Las 38 Cartas de John D. Rockefeller a su Hijo
Las 38 Cartas de John D. Rockefeller a su Hijo Controlarte a ti mismo es más valioso que controlar a otros. La disciplina te permite avanzar cuando la motivación se apaga. No esperes sentir ganas: actúa por convicción, no por emoción. Los grandes logros no dependen de momentos de inspiración, sino de rutinas constantes, incluso en lo incómodo. Ser disciplinado no es vivir en rigidez, sino tener claridad sobre lo que realmente importa. Tu futuro se construye en los pequeños actos que repites cada día.

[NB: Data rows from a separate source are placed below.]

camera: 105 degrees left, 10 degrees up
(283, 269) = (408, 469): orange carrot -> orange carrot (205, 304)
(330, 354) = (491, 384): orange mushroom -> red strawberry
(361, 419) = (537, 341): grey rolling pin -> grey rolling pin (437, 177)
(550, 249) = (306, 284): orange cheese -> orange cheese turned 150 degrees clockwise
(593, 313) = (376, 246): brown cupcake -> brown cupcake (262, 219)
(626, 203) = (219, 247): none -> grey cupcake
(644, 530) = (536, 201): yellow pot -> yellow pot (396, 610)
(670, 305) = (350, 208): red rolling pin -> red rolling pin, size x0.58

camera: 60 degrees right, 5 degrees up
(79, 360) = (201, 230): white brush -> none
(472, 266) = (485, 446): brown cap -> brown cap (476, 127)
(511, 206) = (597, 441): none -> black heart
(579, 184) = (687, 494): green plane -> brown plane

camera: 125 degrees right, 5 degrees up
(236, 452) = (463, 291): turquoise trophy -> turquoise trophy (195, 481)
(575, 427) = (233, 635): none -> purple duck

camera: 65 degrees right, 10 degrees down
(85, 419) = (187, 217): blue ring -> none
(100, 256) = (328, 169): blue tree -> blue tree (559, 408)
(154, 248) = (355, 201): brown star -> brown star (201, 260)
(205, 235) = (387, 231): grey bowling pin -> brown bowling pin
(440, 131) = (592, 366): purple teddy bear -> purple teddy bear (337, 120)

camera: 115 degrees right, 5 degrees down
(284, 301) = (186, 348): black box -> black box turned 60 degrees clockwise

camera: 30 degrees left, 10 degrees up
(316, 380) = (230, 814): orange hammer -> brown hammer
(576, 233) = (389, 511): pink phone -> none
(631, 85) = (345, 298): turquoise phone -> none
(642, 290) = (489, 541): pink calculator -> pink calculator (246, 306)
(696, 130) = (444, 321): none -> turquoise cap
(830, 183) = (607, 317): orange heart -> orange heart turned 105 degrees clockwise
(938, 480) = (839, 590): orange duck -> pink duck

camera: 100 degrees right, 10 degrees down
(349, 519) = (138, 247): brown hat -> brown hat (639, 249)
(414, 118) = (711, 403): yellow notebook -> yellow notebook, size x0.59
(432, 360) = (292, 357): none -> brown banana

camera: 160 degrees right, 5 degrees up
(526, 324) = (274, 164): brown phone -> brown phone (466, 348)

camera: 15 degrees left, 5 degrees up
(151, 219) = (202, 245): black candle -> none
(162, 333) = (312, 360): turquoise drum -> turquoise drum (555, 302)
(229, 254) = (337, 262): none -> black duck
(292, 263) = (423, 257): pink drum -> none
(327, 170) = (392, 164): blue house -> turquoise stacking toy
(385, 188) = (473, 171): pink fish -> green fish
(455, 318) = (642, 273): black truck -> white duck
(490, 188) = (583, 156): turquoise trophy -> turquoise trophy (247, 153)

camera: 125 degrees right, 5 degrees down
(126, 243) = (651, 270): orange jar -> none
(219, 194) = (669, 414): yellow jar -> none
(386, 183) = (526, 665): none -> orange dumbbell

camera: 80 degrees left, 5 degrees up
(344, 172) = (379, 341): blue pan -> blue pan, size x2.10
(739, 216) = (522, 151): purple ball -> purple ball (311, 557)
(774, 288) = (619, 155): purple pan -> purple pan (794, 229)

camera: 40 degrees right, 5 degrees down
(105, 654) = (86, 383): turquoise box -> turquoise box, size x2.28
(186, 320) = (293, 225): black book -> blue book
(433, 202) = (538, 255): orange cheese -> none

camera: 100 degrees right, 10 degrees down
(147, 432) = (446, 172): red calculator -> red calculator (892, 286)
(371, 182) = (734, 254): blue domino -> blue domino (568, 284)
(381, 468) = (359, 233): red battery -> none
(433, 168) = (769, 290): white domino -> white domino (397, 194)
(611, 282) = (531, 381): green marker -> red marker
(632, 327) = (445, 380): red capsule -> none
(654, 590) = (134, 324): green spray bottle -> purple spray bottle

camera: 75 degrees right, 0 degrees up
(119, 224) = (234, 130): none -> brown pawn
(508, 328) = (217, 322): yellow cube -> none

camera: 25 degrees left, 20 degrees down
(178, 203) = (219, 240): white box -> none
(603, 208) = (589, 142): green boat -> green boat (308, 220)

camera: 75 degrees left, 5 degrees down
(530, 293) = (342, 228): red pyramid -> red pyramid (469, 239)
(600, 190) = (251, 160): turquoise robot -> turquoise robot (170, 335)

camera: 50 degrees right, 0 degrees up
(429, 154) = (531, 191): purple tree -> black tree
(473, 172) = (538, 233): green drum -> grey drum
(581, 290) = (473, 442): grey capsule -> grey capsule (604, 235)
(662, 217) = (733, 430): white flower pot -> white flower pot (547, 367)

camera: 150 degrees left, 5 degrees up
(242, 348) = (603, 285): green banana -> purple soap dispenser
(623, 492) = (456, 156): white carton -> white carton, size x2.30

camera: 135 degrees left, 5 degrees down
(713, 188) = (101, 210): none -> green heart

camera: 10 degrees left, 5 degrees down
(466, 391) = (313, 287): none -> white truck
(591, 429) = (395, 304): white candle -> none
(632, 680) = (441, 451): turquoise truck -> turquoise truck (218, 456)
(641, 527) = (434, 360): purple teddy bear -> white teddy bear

El carácter vale más que cualquier fortuna.
Querido John,
Nunca vendas tu conciencia, ni siquiera por un imperio. La integridad no se alquila, no se negocia y no se recupera fácilmente una vez perdida. Puedes perder dinero y volver a ganarlo, pero si pierdes tu nombre, lo pierdes todo. Actúa con honestidad incluso cuando nadie te observe, porque tu mayor juez eres tú mismo. El respeto verdadero no se impone, se gana con coherencia. Que tu palabra tenga más peso que cualquier contrato.
Escuchar con atención es una forma de sabiduría.